A second anime television series adaptation was announced on October 17, 2025. It was produced by Seven with planning and production by Slow Curve and directed by Kazuaki Seki, with Takashi Nishikawa as chief animation director, series composition by Shigeru Murakoshi, Yuka Abe designing the characters, and Night Tempo producing the anime's songs. The series aired from January 9 to March 27, 2026, on the Noitamina programming block on Fuji TV and its affiliates. Amazon Prime Video is streaming the series in North America.

===Songs===
The theme songs, with the exceptions of the fifth ending and insert Nakuko mo Warau Kimengumi, were performed by various sub-groups or former members of Onyanko Club:
- Opening themes 1–5, ending themes 1, 3–4, 6, insert songs 1–2 by Ushiroyubi Sasaregumi
- Opening themes 6–7, ending themes 7–8 by Ushirogami Hikaretai
- Ending theme 2 by Onyanko Club and Ushiroyubi Sasaregumi
- Ending theme 5 by Musukko Club

====Opening themes====
1. Ushiroyubi Sasare-gumi
2. Zō-san no Scanty
3. Nagisa no "..." (Kagi Kakko)
4. Waza Ari!
5. Kashiko
6. Toki no Kawa wo Koete
7. Anata wo Shiritai

====Insert songs====
- Abunai Sa·ka·na
- Watashi ha Chie no Wa (Puzzling)
- Nakuko mo Warau Kimengumi

====Closing themes====
1. Jogakusei no Ketsui
2. Banana no Namida
3. Neko Jita Gokoro mo Koi no Uchi
4. Not Only ★ But Also
5. Chotto Karai Aitsu
6. Pythagoras wo Buttobase
7. Ushirogami Hikaretai
8. Tatsutori Ato wo Nigosazu

===Video releases===
Kimengumi has been released on DVD in Japan in two different box set releases. The movie was released as part of the second DVD set in 2008.
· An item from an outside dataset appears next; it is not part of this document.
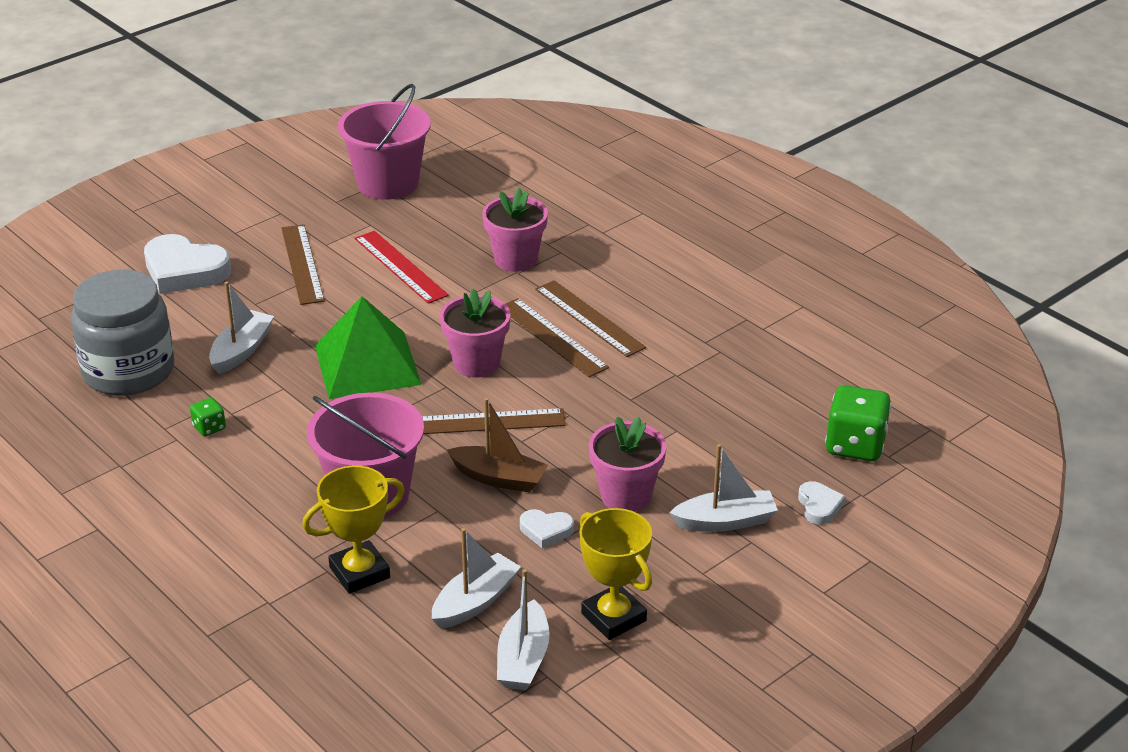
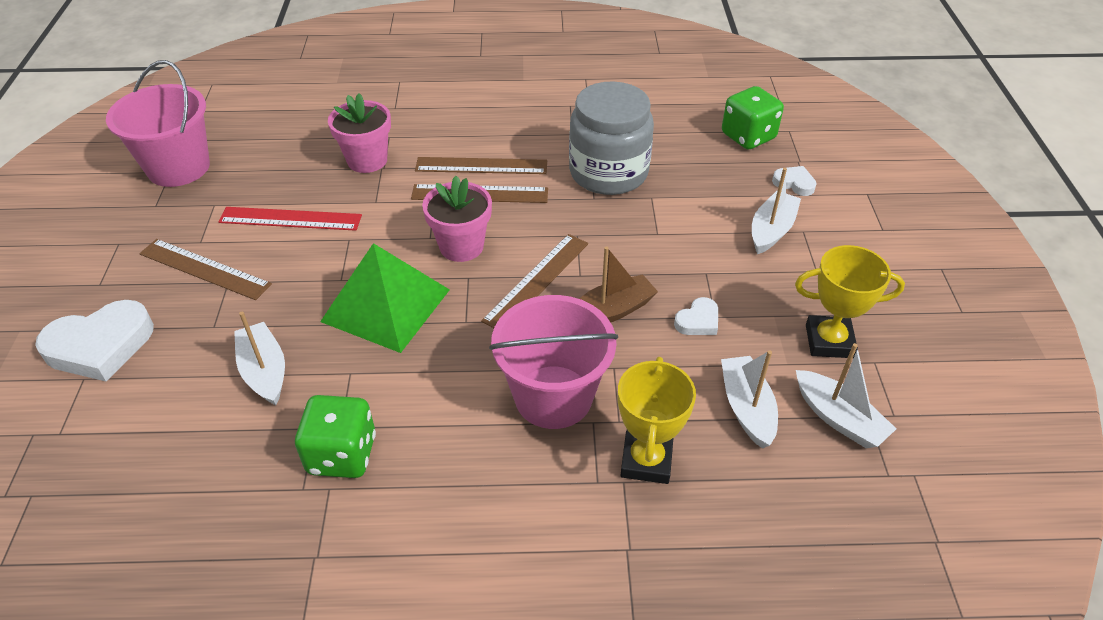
camera: 50 degrees left, 10 degrees up
(128, 371) = (185, 469): grey jar -> grey jar (608, 172)
(209, 428) = (342, 455): green dice -> green dice, size x2.02
(626, 496) = (698, 259): pink flower pot -> none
- High School! Kimengumi DVD Box 1
Pioneer LDC, 2001-05-25
- High School! Kimengumi DVD Box 2
Pioneer LDC, 2001-07-25
- High School! Kimengumi DVD Box 3
Pioneer LDCA, 2001-09-21
- High School! Kimengumi Complete DVD Box 1
E-Net Frontier, 2007-12-21
- High School! Kimengumi Complete DVD Box 2
E-Net Frontier, 2008-02-22

===Video games===

Kimengumi boardgame

There is a traditional boardgame based on the series titled High School! Kimengumi Game, released by Bandai. Three video games have been based on the series:
- High School! Kimengumi for the Master System, an adventure game
- High School! Kimengumi for the MSX2, a port of the Master System game
- High School! Kimengumi: The Table Hockey for PlayStation

There is also a series of pachinko games based on the series manufactured by Maruhon

==Reception==
In a 2006 survey of celebrities by TV Asahi, High School! Kimengumi was listed as #87 on a list of the top 100 favorite anime series.

The first episode of the 2026 anime adaptation was watched by 2.0 million households.